TechCrunch: A founder self-funds $30M to build an AI-native office suite
Bhavin Turakhia — serial entrepreneur and founder of Directi, Zeta, and Titan — announced in July 2026 that he is personally investing $30 million to build Neo, an AI-native workplace platform intended to compete directly with Microsoft Office and Google Workspace. Unlike products that add AI features to existing tools, Neo is being built from scratch around AI capabilities as a design constraint from the start.
Turakhia’s core argument for rebuilding rather than extending existing software is architectural: products designed before the AI era carry structural decisions optimized for older workflows, and adding AI to them produces a patchwork product rather than a coherent one.
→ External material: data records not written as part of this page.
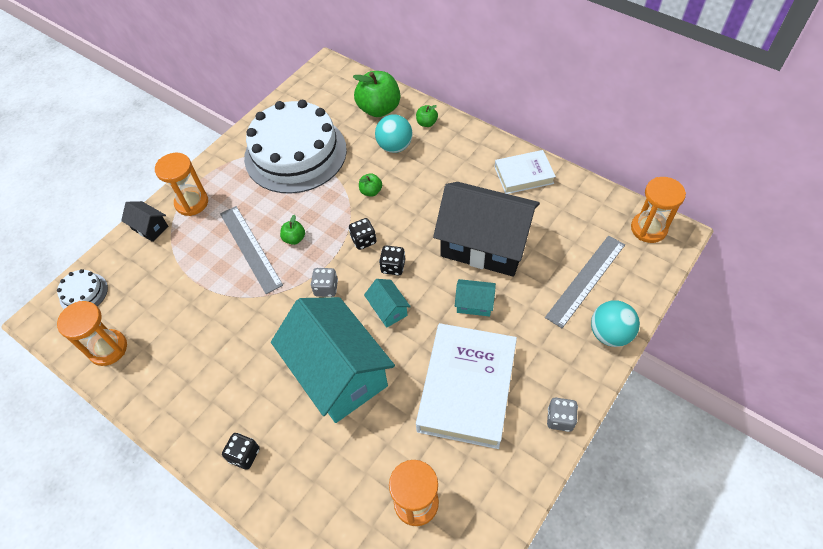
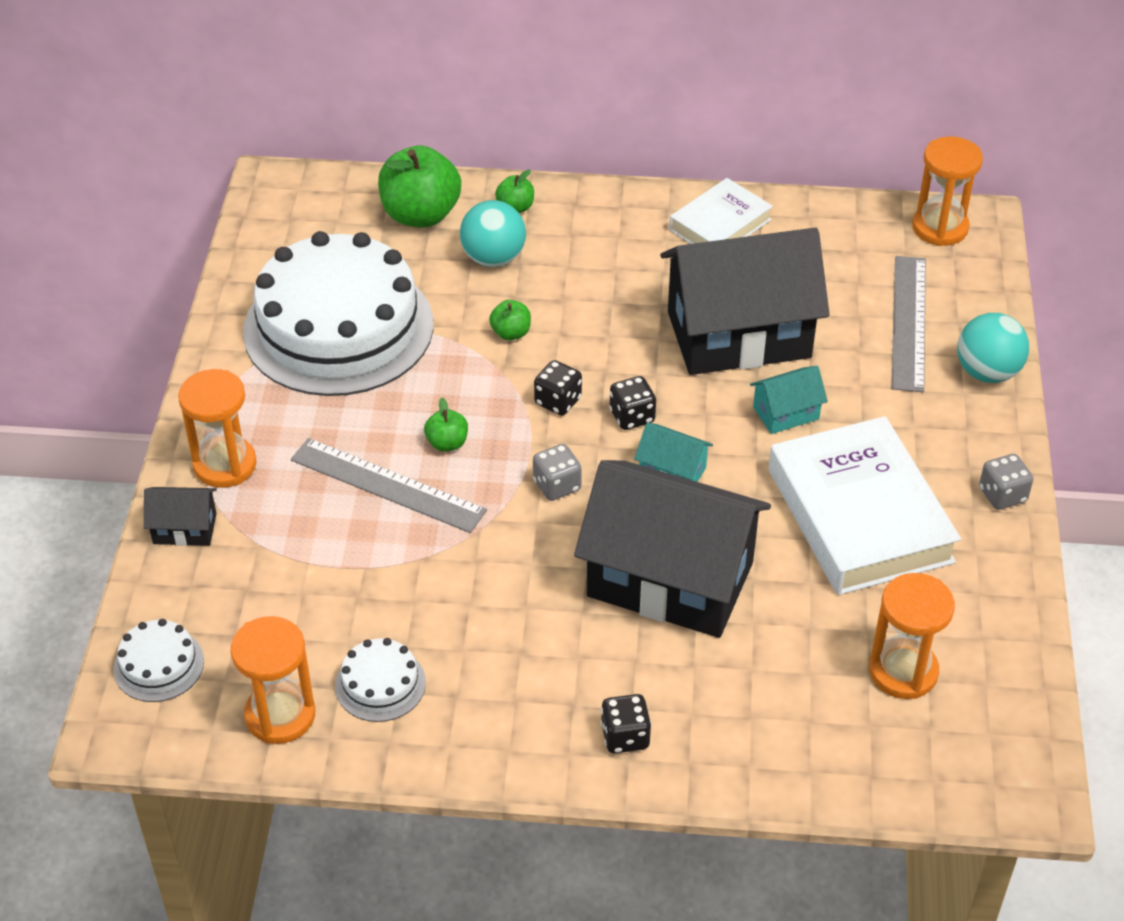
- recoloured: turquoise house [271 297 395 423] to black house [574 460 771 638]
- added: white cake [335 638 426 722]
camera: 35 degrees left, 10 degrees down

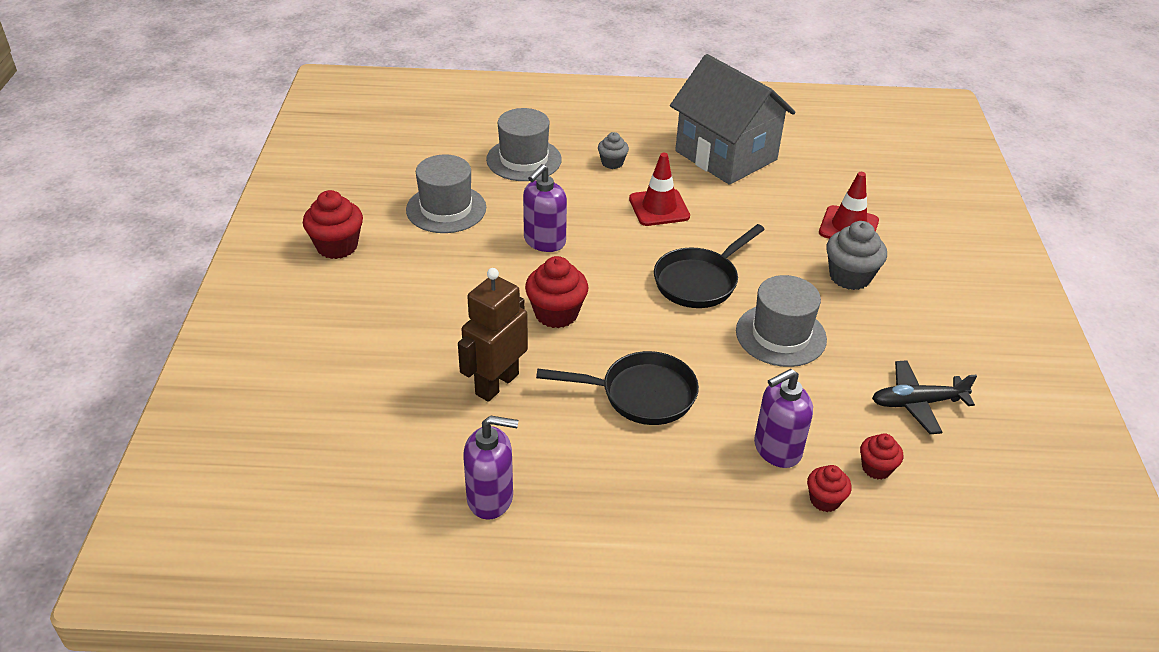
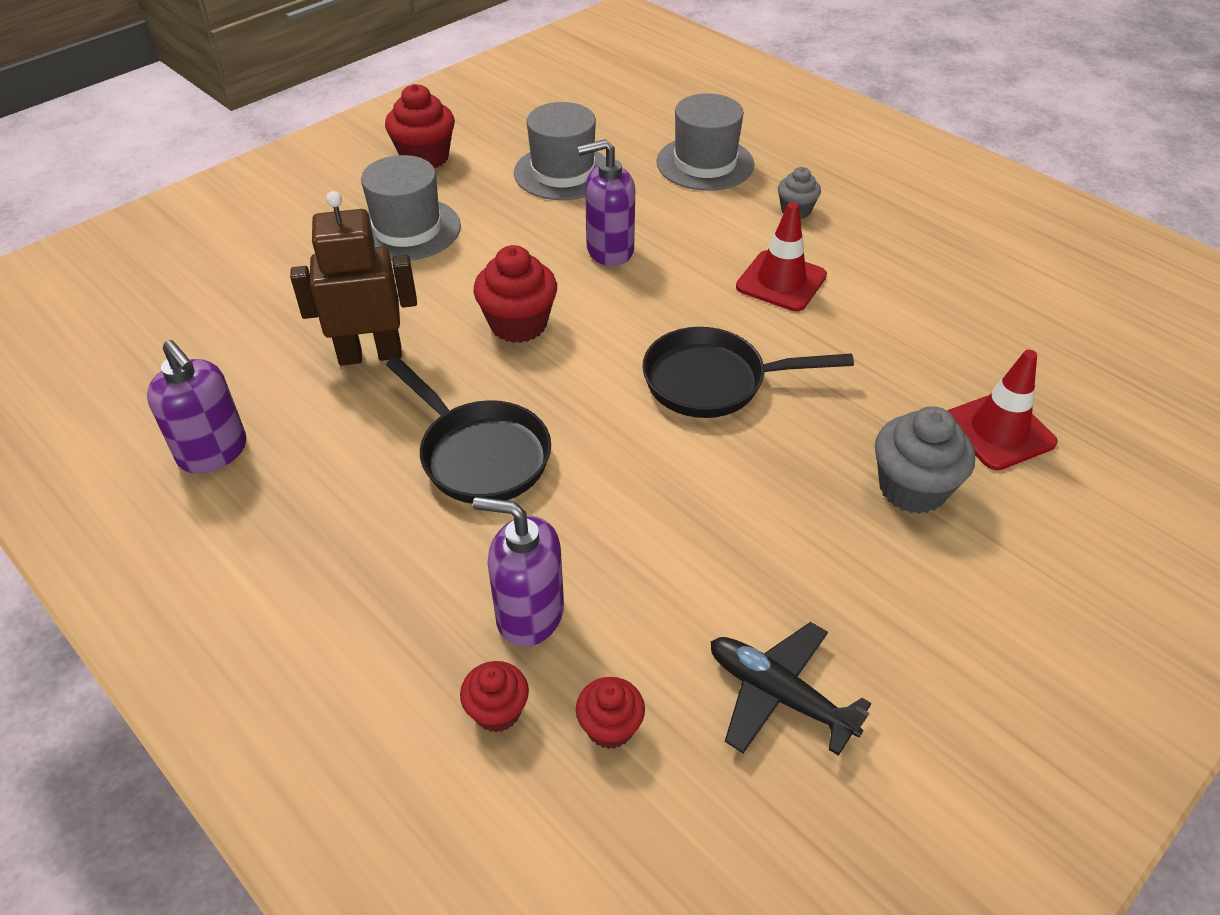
- removed: grey house [670 54 796 185]
- moved: grey hat [736 275 827 367] to [361 155 461 261]
camera: 45 degrees right, 5 degrees up

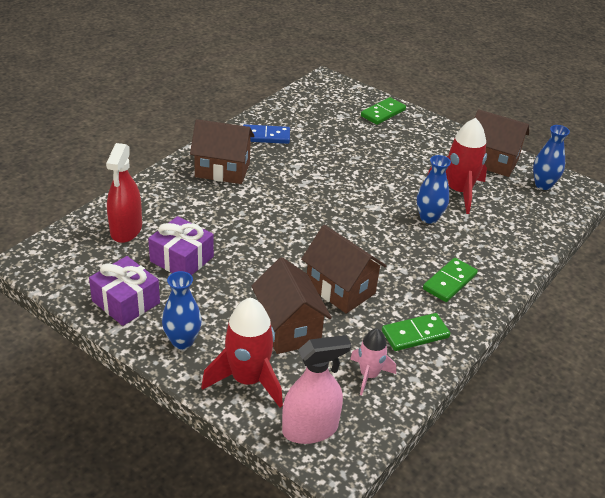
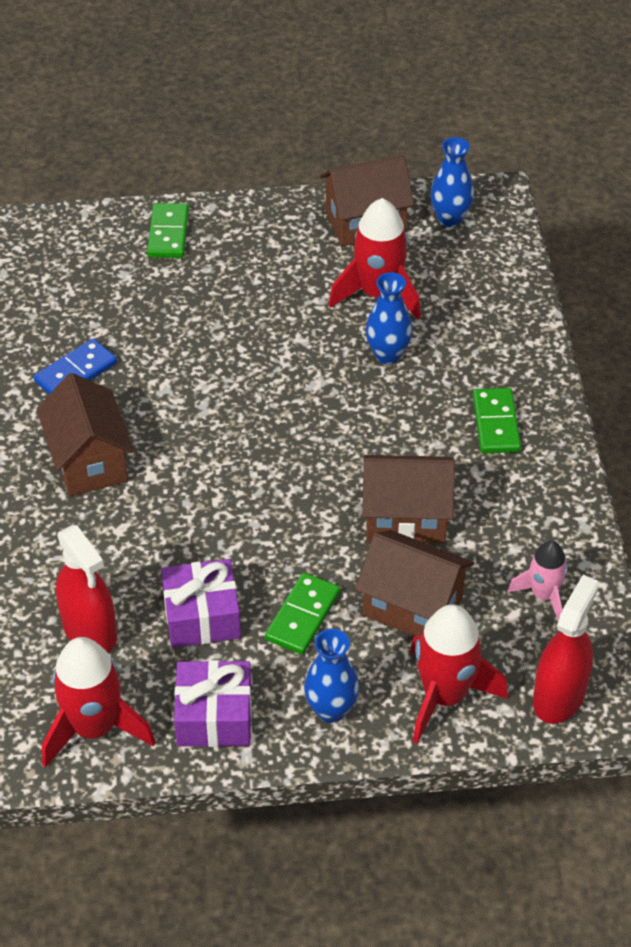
- turned: brown house [190 119 255 184] = [37 373 134 496] 75 degrees counterclockwise
- recoloured: pink spray bottle [282 335 351 444] to red spray bottle [533 575 599 724]
- moved: green domino [382 313 450 351] to [265 573 340 654]
- added: red rocket [42 637 155 768]
camera: 40 degrees left, 10 degrees up

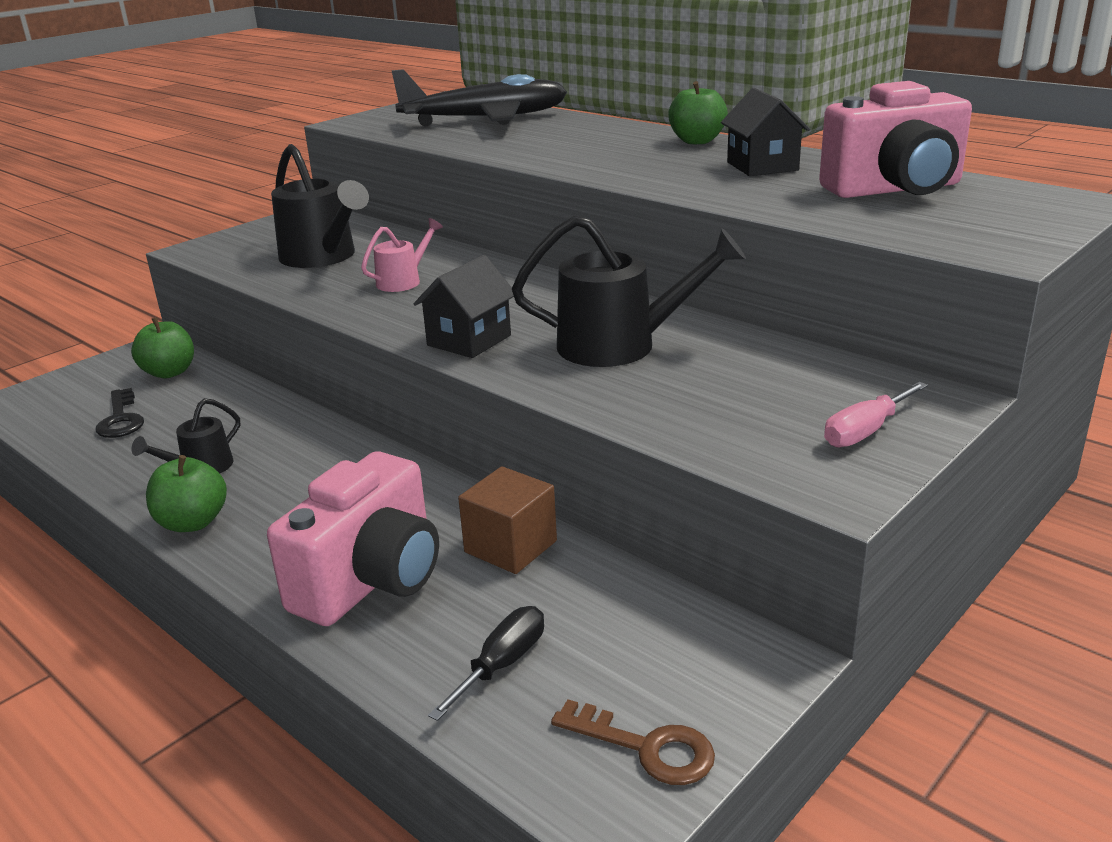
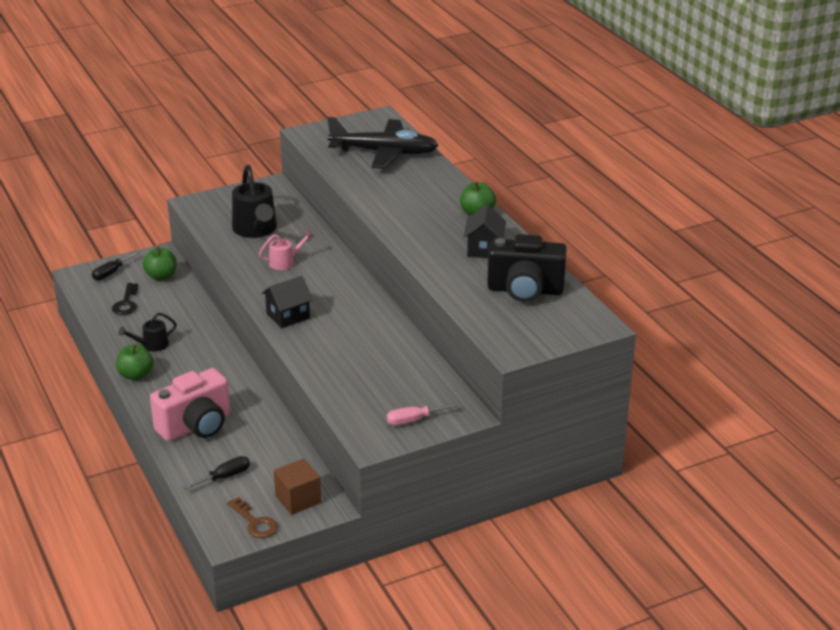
- moved: brown cube [458 466 557 574] to [274 459 321 515]
- removed: black watering can [512 215 746 367]
- recoloured: pink camera [819 81 972 198] to black camera [487 234 567 302]
- added: black screwdriver [92 251 140 281]
camera: 20 degrees right, 5 degrees up

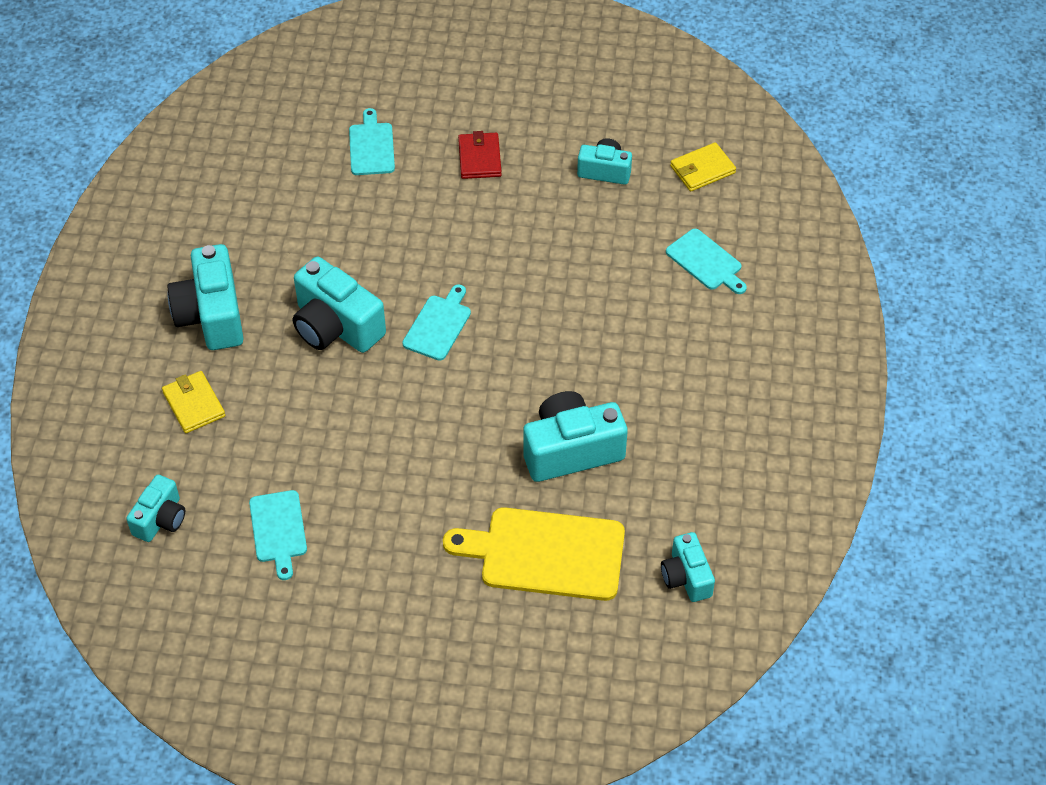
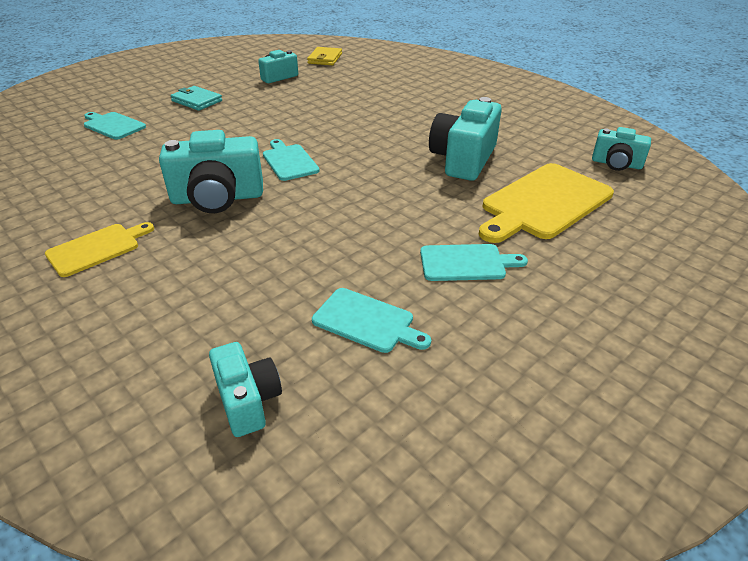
- removed: yellow wallet [162 371 225 433]
- replaced: turquoise camera [168 244 244 350] to yellow cutting board [45 222 154 277]
- recoloured: red wallet [458 131 502 179] to turquoise wallet [170 86 222 111]
- moved: turquoise cutting board [666 229 747 294] to [420 244 528 281]
camera: 50 degrees left, 15 degrees down

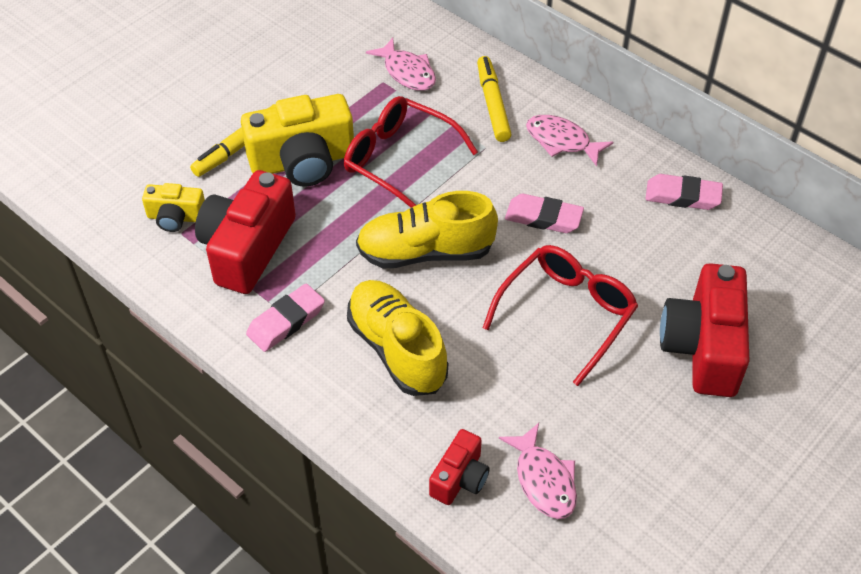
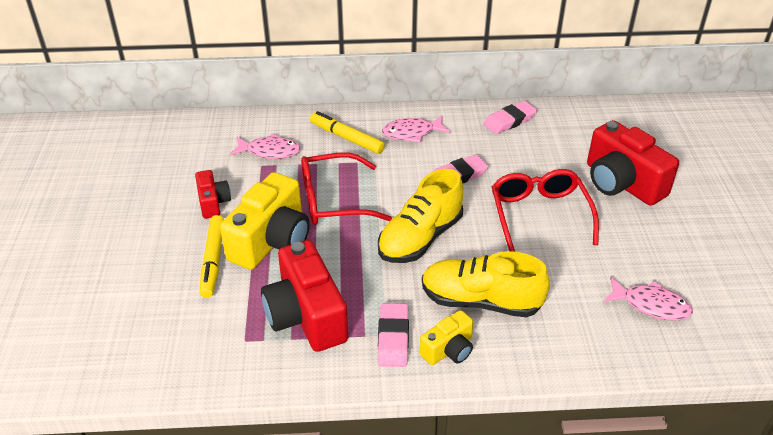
- moved: yellow camera [142 183 205 232] to [420 310 474 365]
- moved: red camera [429 429 490 505] to [195 170 231 219]
camera: 45 degrees left, 10 degrees down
His stated analogy is that building an iPhone requires different decisions than modifying a Nokia. The platform integrates project management, document editing, file storage, and AI capabilities in a single product. The initial target market is mid-sized businesses in technology, consulting, and professional services.
Why this matters for product managers
Neo is a concrete instance of a strategic product question that has become more common in 2026: when does it make more sense to rebuild from a new set of assumptions than to extend an existing product?
The argument Turakhia is making — that incumbents face structural disadvantages when retrofitting AI — is not specific to enterprise software. Product teams at companies that have layered AI features onto legacy products should consider whether they are extending something that will continue to hold, or whether the architecture underneath has become a constraint on what they can ship.
As a competitive signal, Neo is also worth tracking for what it reveals about where challenger products see the weakness in Office and Workspace: not missing features, but structural limits on what those products can become.